Der Sinn ist: was existiert, muß auch möglich gewesen sein; was möglich ist, muß nicht immer zur Existenz gelangen. So gefaßt, ist der pedantische Satz eine Banalität, ja eine versteckte Tautologie, weil er nur die Menschenbegriffe Wirklichkeit und Möglichkeit umschreibt. So banal der Satz ist, ist er aber doch nur im Kreise des Physischen richtig, wenn man Mathematik mit zum Physischen rechnet. Nicht alle Permutationen und Kombinationen des Würfelspiels und der Mischung der Elemente werden durch Zufall wirklich, weil sie möglich sind. Wissenschaft und List der Menschen erfährt durch das Experiment, was in Wirklichkeit möglich ist. Schon da hört ein geschultes Ohr, daß Möglichkeit gar kein ontologischer Begriff ist, sondern nur ein logischer. Der Kreis des Möglichen ist größer als der Kreis des Wirklichen. Da das Mögliche aber Gradunterschiede hat, Grade der Wahrscheinlichkeit, die Wahrscheinlichkeit aber weder in der Logik, noch in der Ontologie steckt, sondern in der psychologischen Erwartung des Menschen, so ist der Wert des Satzes ab esse etc. auch im Physischen nicht erheblich. Ein Luftschiff war noch vor wenigen Jahren möglich, d. h. denkbar, aber bis zur Grenze der Unmöglichkeit unwahrscheinlich; jetzt ist es wirklich.

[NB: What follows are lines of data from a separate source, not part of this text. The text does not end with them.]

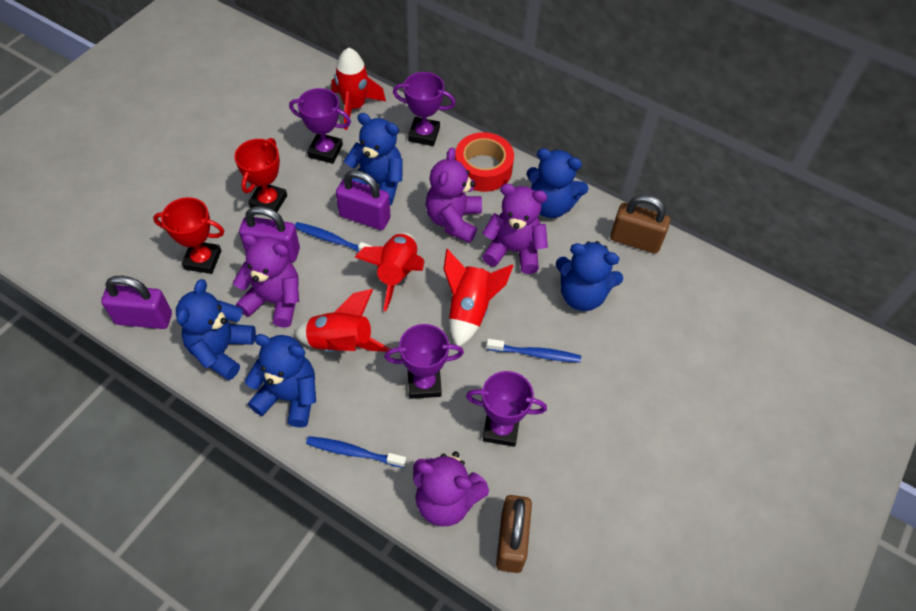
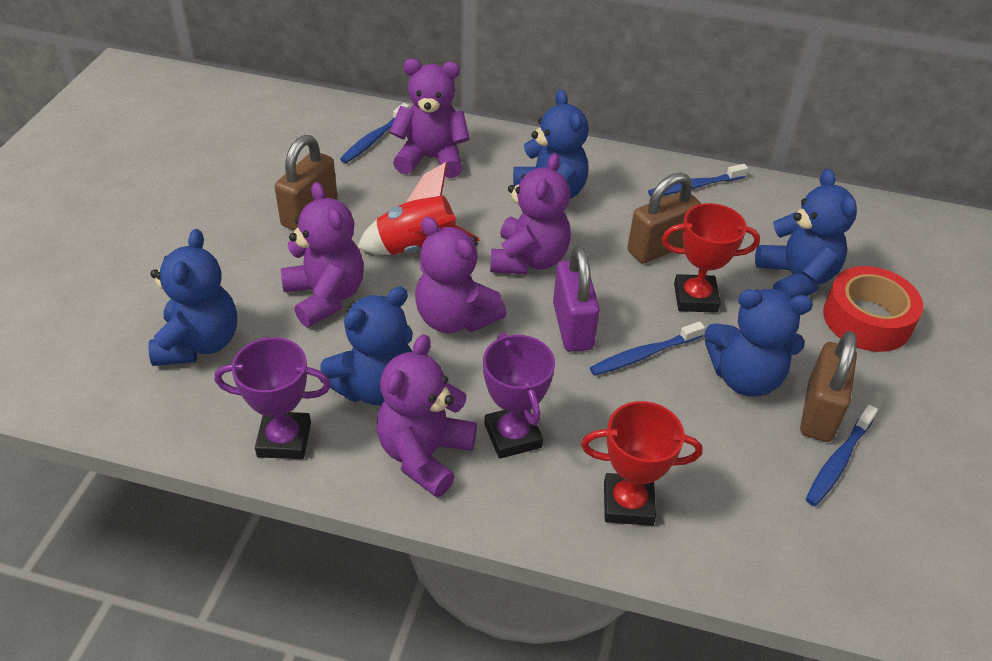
blue toothbrush: 3 -> 4
brown padlock: 2 -> 3
purple padlock: 3 -> 1
purple teddy bear: 4 -> 5
purple trophy: 4 -> 2
red rocket: 4 -> 1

Der Grundfehler des Satzes ab esse usw. liegt in dem Worte consequentia. Es handelt sich gar nicht um einen logischen Schluß. Es gibt keine logische Brücke zwischen dem Sein oder der Wirklichkeit und der Psychologie der Erwartung oder der Wahrscheinlichkeit. Die Algebra der Logik, welche die Wahrscheinlichkeit mit in Betracht ziehen will, löst die alte Logik in Atome auf.
Und völlig unrichtig ist der Satz in seiner entscheidenden zweiten Hälfte, wenn man ihn auf menschliches Handeln anwenden will. Wahrhaftig, a posse ad esse geht der Weg. Ja, sogar die consequentia. Der Sportsmann, der Virtuose, der geniale Erfinder erreicht sogar Ziele, weil sie unmöglich scheinen. »Den lieb' ich, der Unmögliches begehrt.« Hat nun ein Genie die Möglichkeit eines neuen Weges durch ein unerhörtes Beispiel bewiesen, so findet er Nachahmer in der gewöhnlichen Umgebung. Die Besteigung des Montblanc wird alltäglich, weil sie möglich ist. Es hat sich als möglich erwiesen, daß ein Napoleone Buonaparte sich zum Kaiser machte; der kleine Louis Napoléon wird auch Kaiser. Für das menschliche Handeln ebnet das posse dem esse den Weg.